There were huge crowds - cheering, chanting, singing, waving flags, joyful and triumphant, happy to celebrate a glorious event. And then there was the wedding.
One wedding and a funeral; strange, this coincidence of opposites.
Odd that the marriage of a monarch and the death of a tyrant should come in such short order. This may be fearful symmetry writ large, an uncanny intersection of hope and happening.
Time, perhaps, to dust off that old copy of Nostradamus and see if these are propitious acts or harbingers of dark things stirring.
They could be either, though they're probably not - just random occurrences walking the passage of time. Yet we can still draw conclusions from our response to both - and we don't need old Nostri pops to tell us what they are.
How the world stirs us and the feelings things arouse come as much from our nature as our person.

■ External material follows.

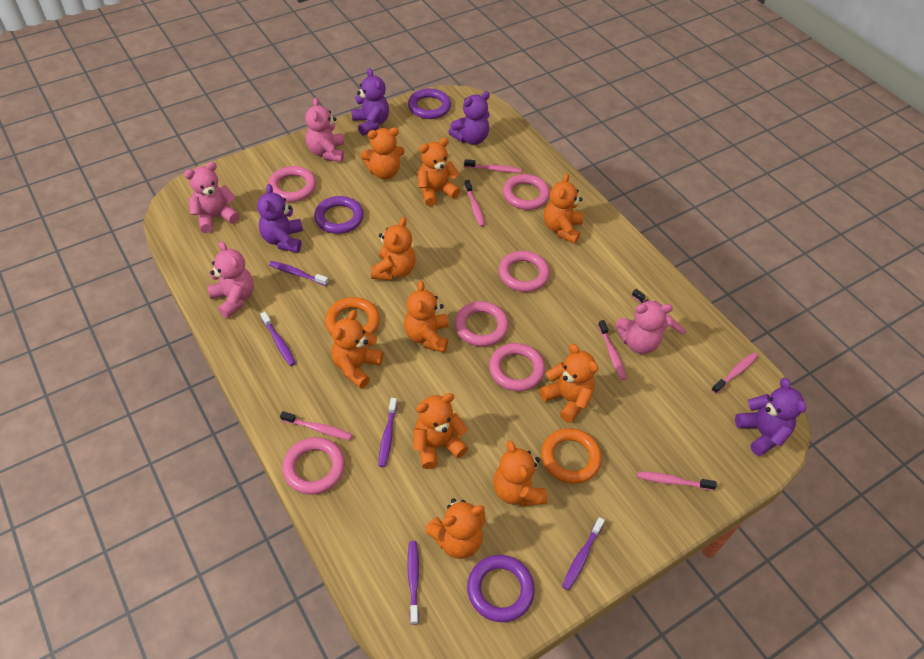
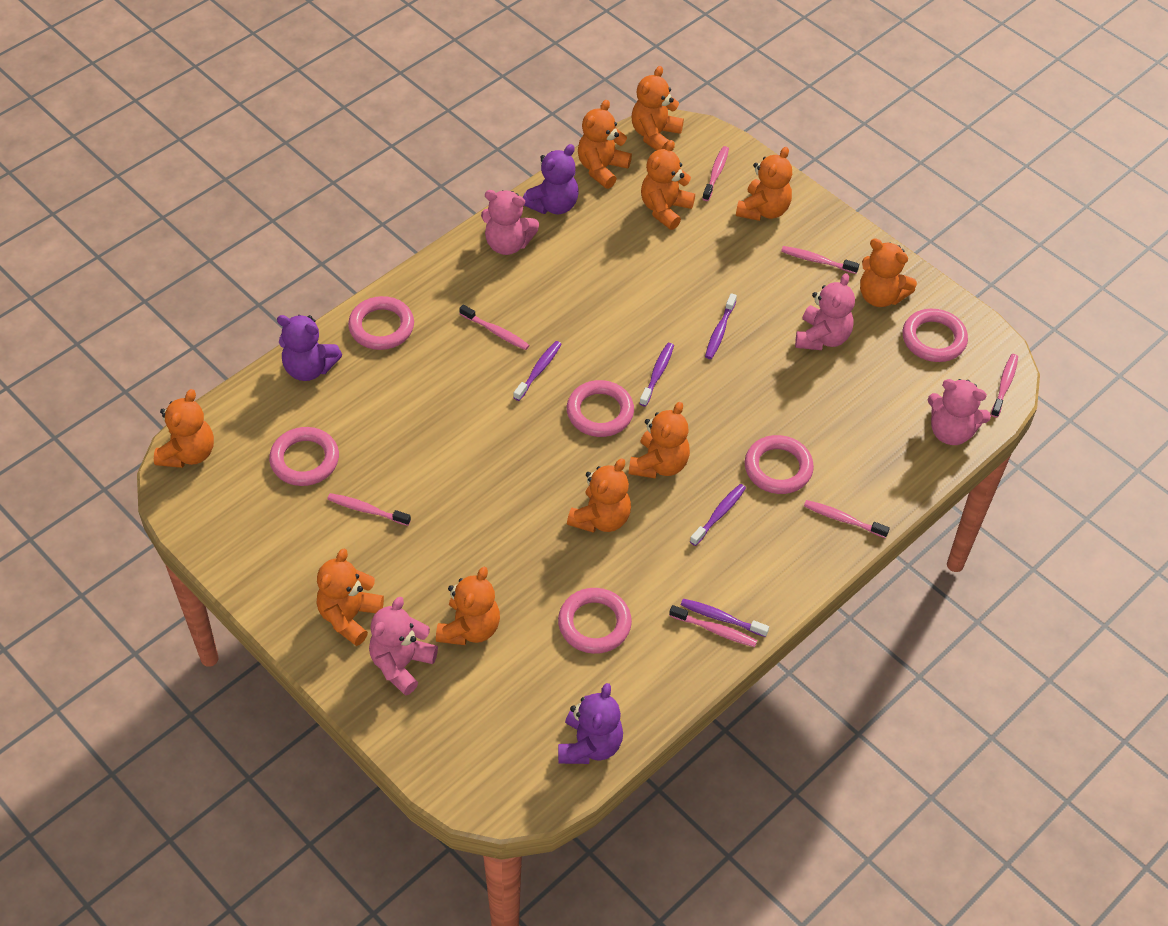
orange ring: 2 -> 0
purple ring: 3 -> 0
purple teddy bear: 4 -> 3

We're not just the people we think we are.
We're animals too, shaped by evolution as well as choice. And though we've escaped the kingdom we came from, it owns us still.
It's easy to forget who we were and the imprint of our ancient ages, all those tidal urges, impulses and imperatives, the savageries and terrors that lurk in our hippocampus.
We know animals have instincts hard-wired in them but we forget that dark nut of nature, the amygdala, buried at the bottom of our own brains.
Comfortable, insulated, part-liberated by reason, we forget how much we have in common with our pets.
And then there is a wedding and two billion of us clap and cheer and cheer even louder when they kiss. The tribe is united. We share the bond.
This is a primal wish incarnate. We are stirred by power and passion and shared symbols. We celebrate. And we are happily subordinate.
Because most of us are happy to be subordinate. We're happy to follow the leader of the pack. And there he is, with his bride.
Every roar of approval is a willing surrender. We crave leaders, we want to be lead. We give others dominion over us and willingly too, as the crowds in the Mall and a million places more made plain.
Most of us are perfectly content to follow. And cheer as we do.
No matter that the monarchy has been on home detention for centuries. No matter that the House of Windsor is a wholly-owned subsidiary of the House of Commons.
Its heirs and successors are the modern equivalents of our ancient chiefs. And the victor chief, the Alpha ape, still rules our hippocampus.
Speaking of which, but sotto voce, lest we vex the lemon-lipped, it's also clear that millions of women still go alpha leather for the Alpha male. This will not sit well with the dwindling ranks of feminism - and some survivors do endure, in sheltered workshops like the universities, National Radio and the Ministry of Education - but it is so.
Many a pauper would be wealthy today if they'd got a dollar each time someone said, "This is every girl's dream". Of course it is. And why not? Better a princess than a policy analyst, surely?
Diamonds trump desolation any day. And young Wills' wedding was the perfect opportunity to reiterate that primal fact.
Happily, the commentators did. "I am beside myself," gushed one BBC lady, confirming she'd spend the whole day without intelligent company. "This is such a fashion moment." Maybe so, although the notion of woman as an ornamental offering will not sit well with Germaine Greer.
"Let's hope she's got a big train and a big veil, said another, "Just for the drama".
And to remind us that we are a species, smart mammals with our own courtship rituals, mating displays and hard-wired wants, all given voice when one particular ceremony becomes a symbol for the imperatives compelling us all.
Sex and death, power and peril - these are primal forces in the caves of our consciousness. And if the hold that sex and power have over us were manifest in the wedding, so the grip of death and peril was confirmed when President Obama announced bin Laden had been killed.
Again, crowds gathered spontaneously to cheer and rejoice. Their jubilation came closer to the celebrations at the end of World War II than anything in between. The enemy was slain, the killer killed. Vengeance was ours. Victory confirmed virtue.
Our tribe had beaten his tribe. He was dead, we were not. It's the outcome of every battle we've ever fought. It's the story of history and the history of stories.
Every fable is a feeling netted. Our fantasies answer our needs. So do our celebrations. There are human truths evident in both. We yearn for moments that embody our hopes and extinguish our fears. Most of the time, we can only invent them. But sometimes - twice in the last seven days - our fables are fact. And we do as our amygdalas bid.
The thin Vermeer of civilisation may mask our deeper nature yet it lives within us. It is good. It is bad. It is both. But, most important of all, from savannah to city, from alpha to omega, it is real.